NBA

5 of the Worst NBA Max Contracts We’ve Ever Seen

The Memphis Grizzlies offered and Chandler Parsons signed one of the worst max contracts in NBA history.

As captivating as the NBA Finals matchup between the Golden State Warriors and Toronto Raptors was, many fans and media members couldn’t wait to look ahead to the 2019 free agency period. Kevin Durant and Klay Thompson are both unrestricted free agents, and the decisions of both players will alter the NBA landscape for the foreseeable future. Both players could receive max contracts, but not every max deal is good. Players can underperform, succumb to injuries, or not fit in with the new coaching staff. Today we will look at the five worst NBA max contracts we’ve ever seen (in no particular order).

Anfernee “Penny” Hardaway: Seven years, $87 million

The deal Anfernee "Penny" Hardaway signed with Phoenix remains one of the worst max contracts in NBA history.
The deal Anfernee “Penny” Hardaway signed with Phoenix remains one of the worst max contracts in NBA history. | Jeff Gross/Getty Images
  • Phoenix Suns

Penny Hardaway was an incredible playmaker during his time with the Orlando Magic, helping lead them to an NBA Finals appearance.

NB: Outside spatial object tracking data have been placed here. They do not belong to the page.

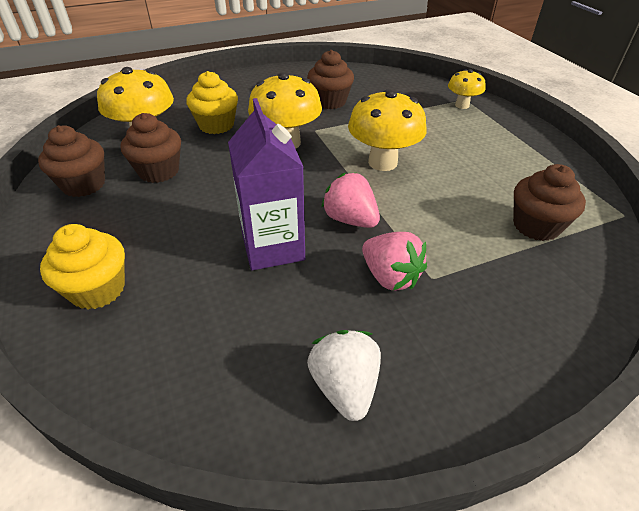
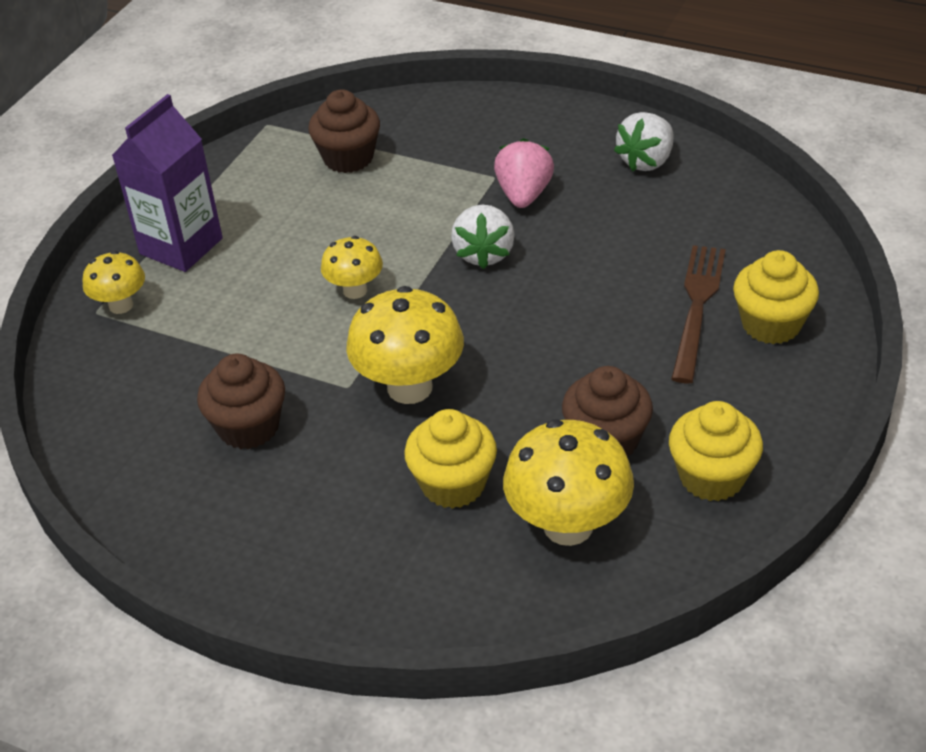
camera: 130 degrees left, 0 degrees up
(84, 184) = (712, 477): brown cupcake -> yellow cupcake
(166, 270) = (697, 307): none -> brown fork
(273, 247) = (584, 271): purple carton -> purple carton (181, 246)
(350, 219) = (484, 254): pink strawberry -> white strawberry
(382, 162) = (355, 290): yellow mushroom -> yellow mushroom, size x0.58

Phoenix already had one of the games best playmakers in Jason Kidd, so teaming him up with Hardaway seemed like an excellent fit for the franchise.

Hardaway averaged 16-5-5 in his first season with the Suns in 1999-2000, and looked like the injuries he dealt with in Orlando were behind him. However, that wasn’t the case. He had microfracture surgery the following year, his game never recovered, and the injuries cut his career short.

Allan Houston: Six years, $100 million

  • New York Knicks

The New York Knicks signed a 30-year-old Allan Houston to a max deal in 2001-02. They hoped he could replicate his 18.7 points per game from the 2000-01 season, but instead all they got was one of the worst max contracts sever. Houston was a solid performer, but he didn’t live up to expectations at all, and chronic knee pain limited him to just 70 games in the 2003-04 and 2004-05 seasons. He retired at the end of the 2005 season.

John Wall: Four years, $170 million

  • Washington Wizards

John Wall’s contract might be the worst in the NBA in 2019, and it has to be one of the worst max contracts ever. The deal starts next season, but after tearing his Achilles earlier this season, Wall may not even suit up in 2019. Given his injury history, the Wizards may be looking at a future with a severely diminished Wall in the lineup, or not in the lineup at all.

The first year of the deal is worth $38 million, and it tops out at $47 million when Wall turns 32. The worst part about the contract? There’s a 15% increase in the contract if they trade Wall. Washington would probably love to blow up the current team and start over, but with the size of his contract, don’t look for Wall to be moved anytime soon.

Chandler Parsons: Four years, $94 million

  • Memphis Grizzlies

After stops in Houston and Dallas, Parsons looked to help the Memphis Grizzlies with the one spot in their starting five that was a considerable weakness — small forward. During the salary cap spike of 2016, the Grizzlies threw a massive deal to a player who averaged just 14 points and five rebounds per game.

Parsons entered the contract coming off of two knee surgeries in two years, and he played in just 95 games in three seasons for Memphis. The worst part? When he sees action on the floor, he is putting up just seven points per game! Parsons’ deal is easily one of the worst max contracts an NBA team ever offered.

Nicolas Batum: Five years, $120 million

  • Charlotte Hornets

When the Hornets acquired Batum in a trade with the Trail Blazers, they thought they were getting an excellent two-way player that could help them grow into a threat in the Eastern Conference. Sadly, he hasn’t lived up to the billing and has been an average player at best.

Batum’s deal is one of the worst max contracts for two reasons. First, he’s put up just 12 points and five rebounds per game during his time with Charlotte (including nine ppg his season), so he is nowhere near justifying the amount of the contract. Second, there are two years and $52 million left on the contract over the next two seasons.